Lorenz Gross war Sohn armer Schirkanyer Landbauern. Sein Vater gleichen Namens war in Schirkanyen am 15. Januar 1775 geboren und seine Mutter, eine geborene Mart. Groß ebenda am 15. Juni 1780. Schirkanyen war damals eine der Stadt Kronstadt untertänige Ortschaft, die Bewohner waren also Frohnbauern (jobágyin) welche 3 Tage in jeder Woche der Grundherrschaft mit Gespann und zu Fuß Frohndienste verrichten mußten. Daß ein derartiger jobagy selbst bei größtem Fleiß und größter Sparsamkeit nicht zu Wohlstand gelangen konnte, ist leicht begreiflich, und um so mehr, wenn viele Kinder im Hause waren und im Großischen Hause gab es 6 Söhne und 2 Töchter.
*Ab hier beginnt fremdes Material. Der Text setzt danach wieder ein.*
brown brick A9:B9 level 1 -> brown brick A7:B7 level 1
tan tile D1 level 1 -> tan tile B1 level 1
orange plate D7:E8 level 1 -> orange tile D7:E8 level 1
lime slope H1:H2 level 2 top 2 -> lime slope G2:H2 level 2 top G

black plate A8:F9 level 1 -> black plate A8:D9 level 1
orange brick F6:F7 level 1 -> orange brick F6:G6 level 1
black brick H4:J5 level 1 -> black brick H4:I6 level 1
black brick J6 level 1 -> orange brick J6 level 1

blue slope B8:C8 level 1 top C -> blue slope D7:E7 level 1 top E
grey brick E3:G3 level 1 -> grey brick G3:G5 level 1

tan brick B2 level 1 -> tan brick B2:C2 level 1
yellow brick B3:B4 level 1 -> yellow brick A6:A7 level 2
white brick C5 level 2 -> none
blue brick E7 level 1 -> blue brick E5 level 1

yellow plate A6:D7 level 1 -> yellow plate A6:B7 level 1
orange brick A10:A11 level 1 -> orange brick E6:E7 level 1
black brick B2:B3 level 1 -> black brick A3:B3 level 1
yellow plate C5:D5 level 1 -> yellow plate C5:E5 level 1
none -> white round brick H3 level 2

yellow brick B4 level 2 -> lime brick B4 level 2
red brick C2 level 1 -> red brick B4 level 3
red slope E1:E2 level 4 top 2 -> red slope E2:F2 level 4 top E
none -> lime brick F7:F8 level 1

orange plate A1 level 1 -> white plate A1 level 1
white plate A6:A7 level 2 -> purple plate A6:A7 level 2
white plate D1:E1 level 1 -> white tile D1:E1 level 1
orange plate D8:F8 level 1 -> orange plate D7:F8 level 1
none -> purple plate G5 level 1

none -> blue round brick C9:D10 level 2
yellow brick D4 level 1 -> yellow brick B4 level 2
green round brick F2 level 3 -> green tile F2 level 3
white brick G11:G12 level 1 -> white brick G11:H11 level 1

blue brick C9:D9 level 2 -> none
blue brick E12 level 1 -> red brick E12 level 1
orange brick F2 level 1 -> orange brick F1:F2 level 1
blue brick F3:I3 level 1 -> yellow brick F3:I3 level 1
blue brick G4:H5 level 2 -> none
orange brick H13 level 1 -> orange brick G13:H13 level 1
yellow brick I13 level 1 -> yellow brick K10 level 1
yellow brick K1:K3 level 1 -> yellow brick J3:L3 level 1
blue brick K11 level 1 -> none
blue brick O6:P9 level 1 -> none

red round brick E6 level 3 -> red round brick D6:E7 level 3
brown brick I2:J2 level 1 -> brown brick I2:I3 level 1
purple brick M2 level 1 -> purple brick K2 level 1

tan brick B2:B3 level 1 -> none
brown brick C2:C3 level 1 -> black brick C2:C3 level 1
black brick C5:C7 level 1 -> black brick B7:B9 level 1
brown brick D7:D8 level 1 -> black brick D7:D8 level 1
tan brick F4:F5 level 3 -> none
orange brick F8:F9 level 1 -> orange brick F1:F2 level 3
Lorenz Gross (1813-1900). Foto: Archiv Werner Schunn.

Lorenz war das fünfte Kind seiner Eltern und war am 2. November 1813 in Schirkanyen geboren. Im entsprechenden Alter besuchte er die Dorfschule, in welcher er offenbar zu den begabtesten und fleißigsten Schülern gehörte; denn nur solche wurden, wenn sie armer Leute Kind und darum nicht im Stande waren Kostgeld zu zahlen, in die Stadt geschickt, um dort die höhere Schule zu besuchen und sich zum Amt eines Predigers oder Lehrers und Dorfnotärs vorzubereiten. Solche armen Bauernkinder fanden oft eine gute Unterstützung, wenn sie als "famuli" in das am Gymnasium bestehende Internat eintraten, wo sie für die den "Studenten" zu leistenden Dienste freies Quartier und freien Mittagstisch erhielten und von der Zahlung eines Schulgeldes befreit waren, oder wenn sie als eine Art Diener in ein Haus eintraten, wo ihnen Kost und Quartier unentgeldlich gegeben wurde, wogegen sie dann allerlei kleine Dienste im Hause: Stiefelputzen, Auskehren, Feuer machen, Wasser holen, u.s.w. zu verrichten hatten.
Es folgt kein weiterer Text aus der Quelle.